He remained standing. “Are you certain you want me to do so? After all,” he added softly, “you do not like me. Remember?”

“If you are still waiting for that apology, you can just go away,” she answered with spirit. “If you are prepared to be nice, you may stay.”

“Thank you.” He bowed to her. “I shall endeavor to be as charming as my nature will allow.”

She looked at him with doubt. “I do not know if that is enough, your grace.”

Anthony gave a shout of laughter, but his humor vanished as she scooted over to make room for him on the blanket. The movement caused the hem of her skirt to ride up, revealing her bare feet. Very pretty feet they were, but his mind led him upward, thinking of delicate ankles, rounded calves and smooth, taut thighs.

“Are you all right?” she asked, staring up at him, her eyes wide behind the lenses of her spectacles.

All right? God, no. He was making himself insane.

Anthony drew a deep breath, feeling as if he were dragging himself out of quicksand. “Of course,” he said, and moved quickly to join her on the blanket before she could notice what was so close to her eye level, grateful that she was still looking into his face. “I am perfectly well, thank you.”

He pulled off his jacket and draped it as carelessly as he could manage across his hips as he stretched out his legs. He loosened his cravat, then leaned his weight back on his arms, noticing her brown leather boots placed neatly at one corner of the blanket, each one holding a rolled-up white stocking. He stared at them, trying to think of something to say. He took refuge from his own lust in the only thing he could think of—teasing her.

“So this is how you decided to spend your day out,” he said, with mock disappointment. “You spurned my company for a picnic basket and a day of sketching?”

“I am afraid so,” she said, mirroring his injured demeanor with a pretense of apology in her tone. “But you would have made me work.”

“And you prefer to idle away your day in such frivolous pursuits as these?”

“It is worse than that,” she told him gravely. “I also went into the village this morning and did a bit of shopping. I bought a set of gardenia-scented soaps and a box of chocolates.”

“I had hoped you would choose to buy a new dress.”

She leaned toward him in a confidential fashion. “I did that, too.”

Surprised, Anthony glanced at the dun-colored cotton fabric of her skirt. But that made him think again of her legs, and he fixed his gaze on the lake and gardens spread out below them. “If you bought a new dress, then why in heaven’s name are you not wearing it?”

She hit his shoulder with her pencil. “I bought an evening gown!” she cried, laughing. “And do not tease me about my clothes.”

“An evening gown? Miss Wade, every moment I spend with you is filled with surprises. What color? Do not tell me any shade of brown, for if you do, I shall go to Mrs. Avery myself and order you a different frock, thereby ruining your reputation for the remainder of your life.”

“It is not brown. It is pink. Rose-pink, and made of silk.” Her breath escaped on a dreamy little sigh, and he turned his head again to look at her. On her face was an expression of pure bliss.

Like men everywhere, he did not understand how something as trivial as a mere garment could engender such joy in women, but he did appreciate the effect. A woman could be as beautiful as she felt herself to be, and it seemed as though even the efficient and sensible Miss Wade was not immune to the magic of a pink silk frock to help that feeling along. But then, the woman who sat beside him was not the same Miss Wade he had known a month ago. “You have relieved my mind.”

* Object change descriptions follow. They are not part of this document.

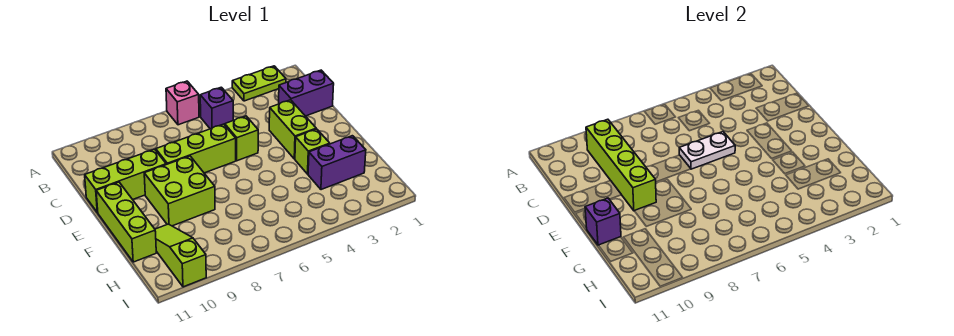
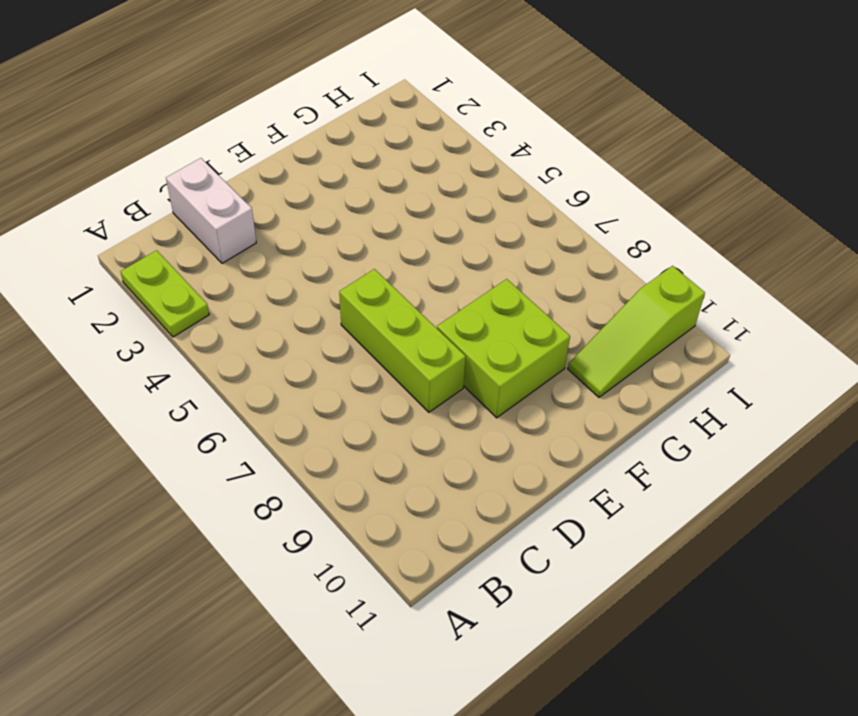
white brick C1:C2 level 1 -> purple brick C1:C2 level 1
none -> pink brick A6 level 1
none -> purple brick B5 level 1
none -> lime brick D3:E3 level 1

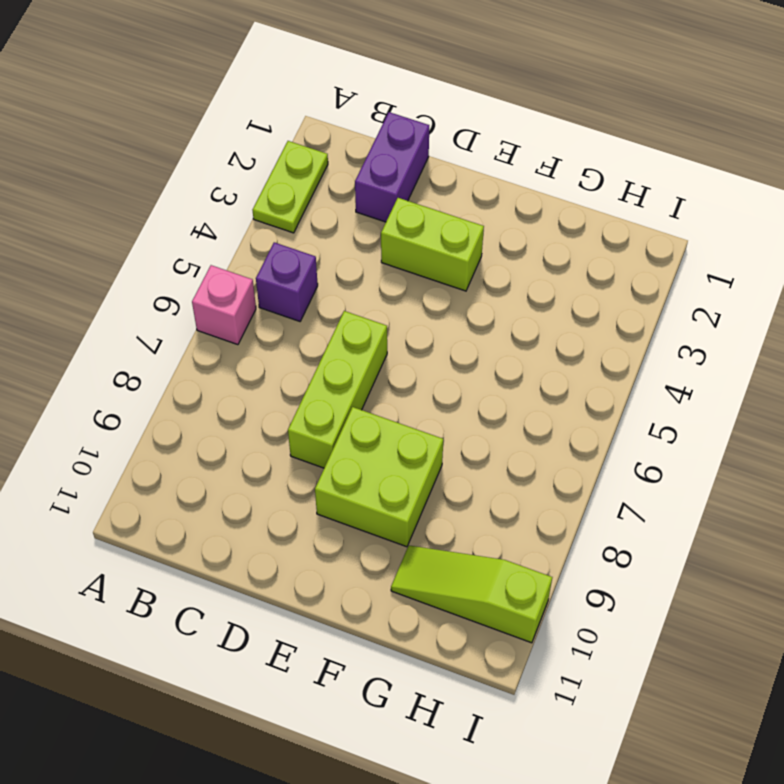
none -> lime brick D5 level 1
none -> lime brick D9:D11 level 1
none -> lime brick E11:G11 level 1

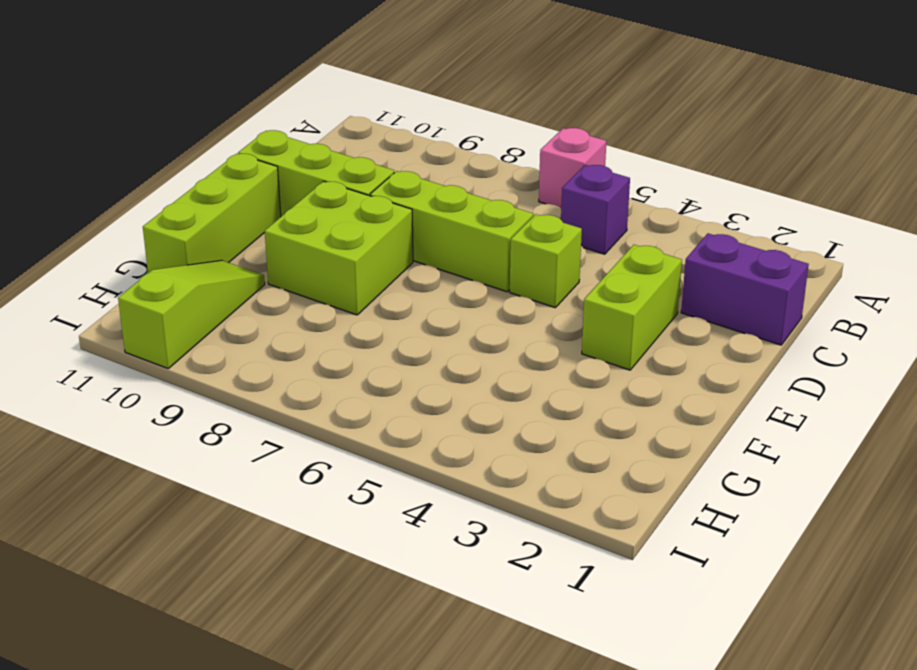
none -> lime plate A2:A3 level 1
none -> lime brick F3 level 1
none -> purple brick G2:G3 level 1

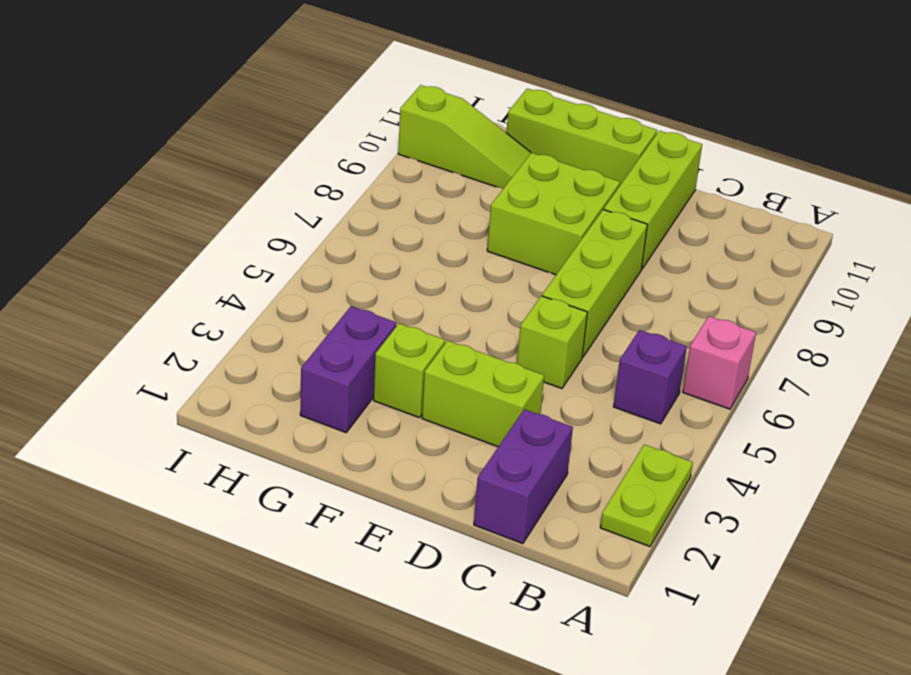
none -> lime brick B9:E9 level 2
none -> white plate D5:D6 level 2
none -> purple brick F11 level 2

He watched as she bent her head over her sketchbook again, and he caught the golden glint of sunlight in the intricately braided crown of her hair. “I also note that you have taken my advice.”

“Advice?”

“About your hair.”

She did not look at him, but he saw a tiny blush creep into her cheeks as she tucked a loose tendril behind her ear in a self-conscious gesture. “Ella helped me. She was a lady’s maid once.”

“Ella?”

“Third housemaid. Do you not know the names of your servants?”

Anthony shook his head. “Only the upper servants. I have seven estates, most of which I only visit for one week each year to tour the park and meet with the steward. Each has its share of staff, and I do not hire any of them myself. That falls within the purview of butlers and housekeepers. I could not remember all the names of my servants if I wanted to.” He gave her a rueful look. “I suppose you are now going to reprove me and say that I should know all their names.”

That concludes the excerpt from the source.